Donning a tired T-shirt that has since lost its original colour and shape – Kutosi, a 5-year-old boy in Bunamwani village, Mbale district wears a sweet, innocent face. He is one of the 3.7 million children in Uganda below five years of age living in poverty. This is half of the under-five population in the country. Of these, 1.6 million live in extreme poverty.

Kutosi lives with his parents and 6 siblings in a small, semi-permanent, one bedroom-house. At night, he humbles his little body on a papyrus mat to catch some sleep. When it gets cold, he uses his mother’s old ‘gomesi’ to cover himself. In a conversation, his siblings narrated to me how they often survive on one insufficient meal a day.

At 5, Kutosi is yet to start school. If the nearby government school had pre-school, chances are that he would be at school by now.

Under such circumstances, there is no doubt he faces treacherous obstacles to succeed in life.

Kutosi’s life is that of millions of children in Uganda – a young country, 57% of Uganda’s population is below 18 years of age.

They are born into broken social structures that condemn them to the consequences of child poverty. We fail them.

Child poverty is more than just money. It is about deprivation of two or more of the following basic child rights: Access to nutrition, health, water, education, shelter, sanitation, information and child protection.

Although child poverty in Uganda has reduced significantly in the past 10 years, the numbers remain alarming and simply unacceptable. Skewed income distribution has resulted in the rich getting richer and the poor poorer.

And as usual, it’s the marginalised in rural areas and urban slums who take the hardest hit and yet they ask not for much. At the vicious hands of disparities and lack of equitable opportunities, children in rural areas are 3 times more likely to live in extreme poverty than their peers in urban areas.

A recent joint situation analysis of child poverty and deprivation in Uganda by UNICEF Uganda and the government revealed nutrition is the most common form of deprivation accounting for 33% of stunting in children. 36% of children walk an hour’s return trip to fetch water. More than 11% of children are forced to engage in open defecation due to lack of latrines, and 15% of school-aged children have never attended school. Behind these percentages are real lives and hopes of a generation.

This stress is toxic to the ideal environment under which children are supposed to develop.
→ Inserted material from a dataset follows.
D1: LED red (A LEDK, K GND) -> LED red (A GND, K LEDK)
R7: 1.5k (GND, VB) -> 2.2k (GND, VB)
The good thing is, we know what we need to do to improve this absurd situation. The Integrated Early Childhood Development policy is quite elaborate on how these gaps can be addressed.

Eradicating poverty, in all its forms, is Goal number 1 of the Sustainable Development Goals (SDGs). There can be no more pervasive poverty than poverty that ravages the most vulnerable – children.
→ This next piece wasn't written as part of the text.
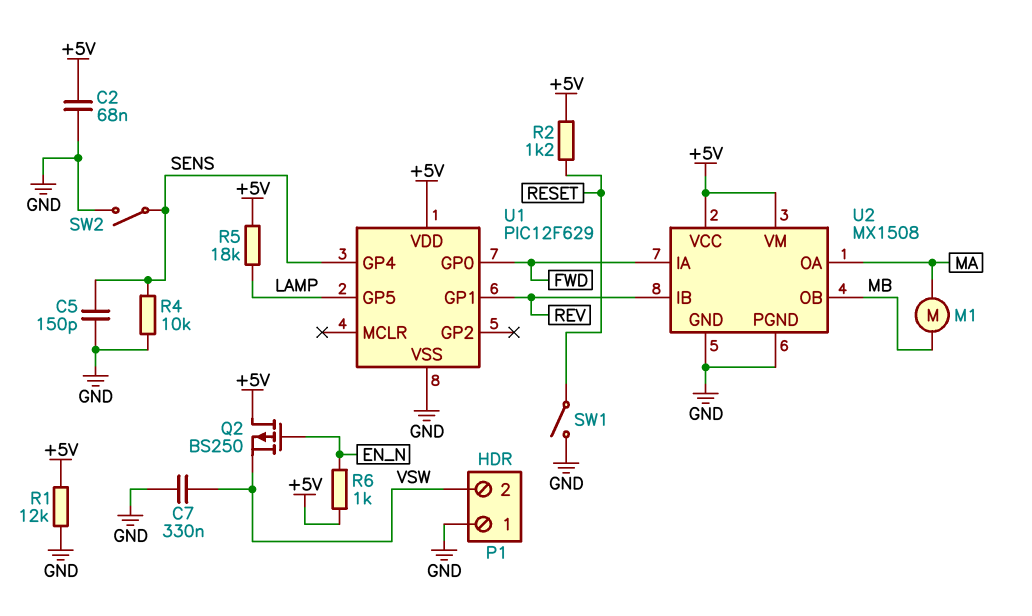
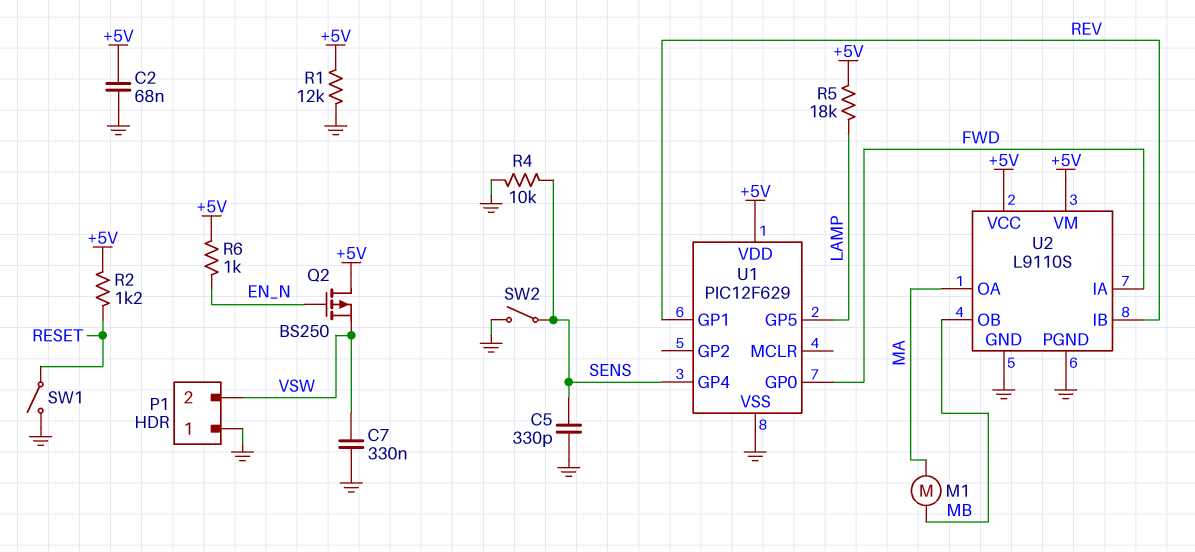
C5: 150pF (GND, SENS) -> 330pF (GND, SENS)
U2: MX1508 -> L9110S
In a powerful and insightful brainstorming session at a recent event convened by UNICEF Uganda and the UN Foundation in Kampala, we reflected on the connection between Early Childhood Development and the Sustainable Development Goals. It is remarkable how interlinked they are.

Under the National Planning Framework of Uganda’s National Development Plan (NDP) II, human capital development is one of the key pillars towards achieving Vision 2040. A key component of this is investing in powerful early childhood development programs.

For these wheels – iECD, SDGs and NDP II – to roll back the circle of poverty, they will need necessary budgetary allocations, strong political support, existence of child-friendly laws and zero corruption.

It cannot be business as usual.

We must target our interventions to vulnerable and disadvantaged children. This is the only way we can address disparities among children to provide them with an equal chance in life. We owe it to them and to the future of this country.